Providence and Worcester Railroad summary
The Providence and Worcester Railroad (PW) is a regional railroad that operates in New England. It’s owned by Genesee and Wyoming Incorporated. Through its acquisitions and trackage rights agreements, the PW spans approximately 612 miles of standard-gauge track in Vermont, Connecticut, Massachusetts, New York, and Rhode Island.
The Providence and Worcester Railroad has deep roots in the New England area dating back to 1844 when it was chartered in both Rhode Island and Massachusetts to connect its namesake cities. In the 1890s, the PW became part of a 99-year lease to the New York, New Haven, and Hartford Railroad, later the New Haven Railroad. Economic struggles in 1961 resulted in the New Haven filing for bankruptcy and ultimately merging into Penn Central. Wishing to remain an independent operation, the PW announced its intention to separate from the merged entity on April 6, 1970. A series of legal battles resulted in the Interstate Commerce Commission agreeing with an ICC examiner who recommended that the railroad should be allowed to go its own way. Independent operations for the Providence and Worcester Railroad began on February 3, 1973, concluding in 2016 when it was acquired by Genesee and Wyoming.
With Worcester, Mass., serving as the hub, the Providence and Worcester Railroad’s traffic is 90% interlined with commodities including ethanol, automobiles, steel, and coal. Aggregates, most heading to Long Island, make up 20% of the railroad’s business with Tilcon Connecticut and Rawson Materials serving as customers with multiple quarries throughout the system. The PW is also one of few shortline railroads that operate intermodal service and has been doing so for decades. The railroad partners with Intransit Container Incorporated to oversee New England’s largest international container facility in Worcester with inbound containers carrying goods from Asia.
Since being an independent operation, the Providence and Worcester’s motive power has evolved over the years, from M420Rs of the Montreal Locomotive Works to secondhand EMD GP38-2 diesel locomotives. As a subsidiary to the Genesee and Wyoming, the PW now uses the company’s roster pool of various EMD four and six-axle diesel locomotives.
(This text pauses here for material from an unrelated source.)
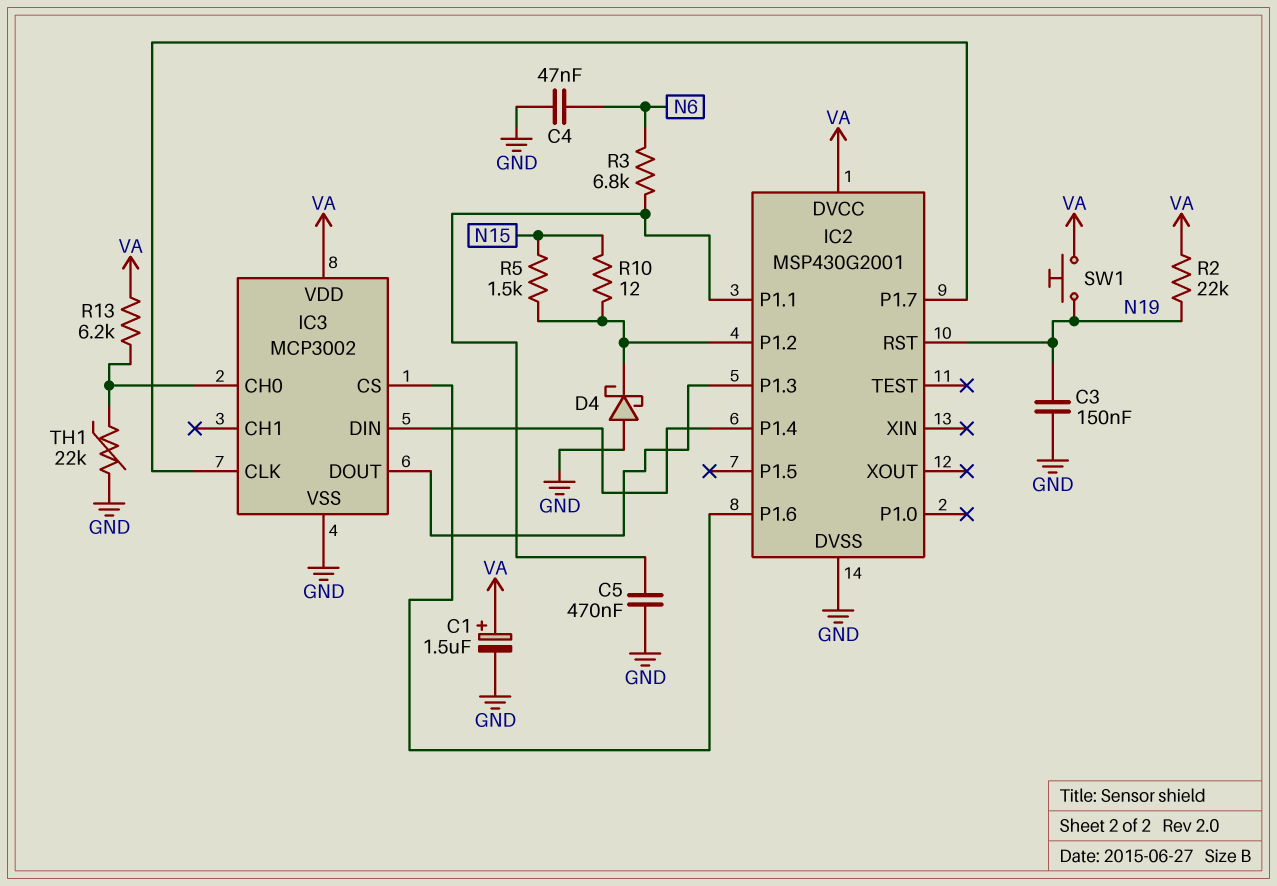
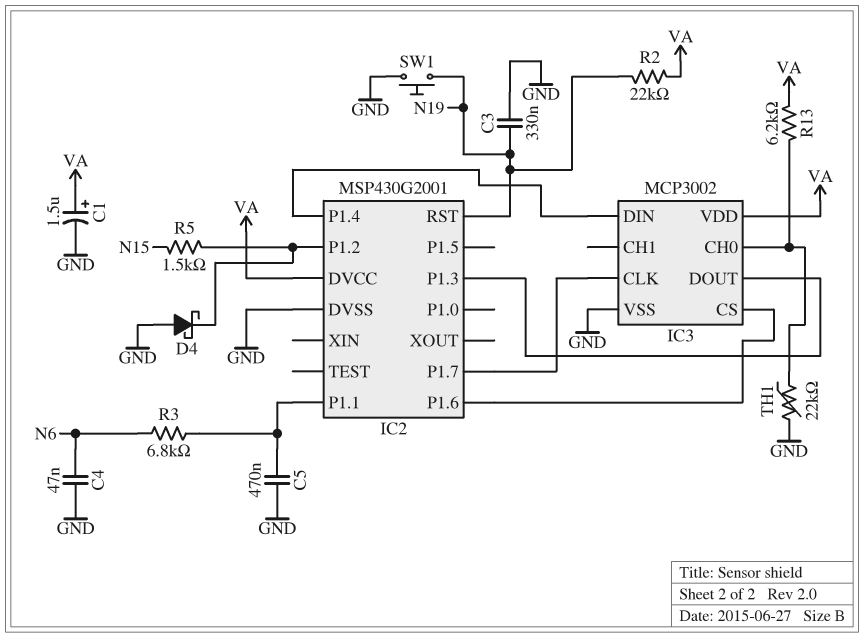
C3: 150nF (GND, N19) -> 330nF (GND, N19)
R10: 12 (IC2/P1.2, N15) -> none
SW1: button (N19, VA) -> button (GND, N19)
The success of the Providence and Worcester is made possible with the improvements in the railroad’s interchanges and routings. Connections to the Class I railroads are made in East Alburg, Vt., with the Canadian National Railway; Willimantic, Conn., and Whitehall, N.Y., with the Canadian Pacific Railway; Gardner, Mass., Worcester and New Haven, Conn., with CSX Transportation; and Gardner with Norfolk Southern. The PW interchanges with other shortline railroads in Hartford, Conn., with the Connecticut Southern Railroad; Willimantic with the New England Central Railroad; and Queens, N.Y., with the New York and Atlantic Railway. Of the total miles operated, only 163 miles of track is owned by the Providence and Worcester. The rest is trackage rights over Amtrak, New York’s MTA Metro-North Railroad, CSX, and the Housatonic Railroad.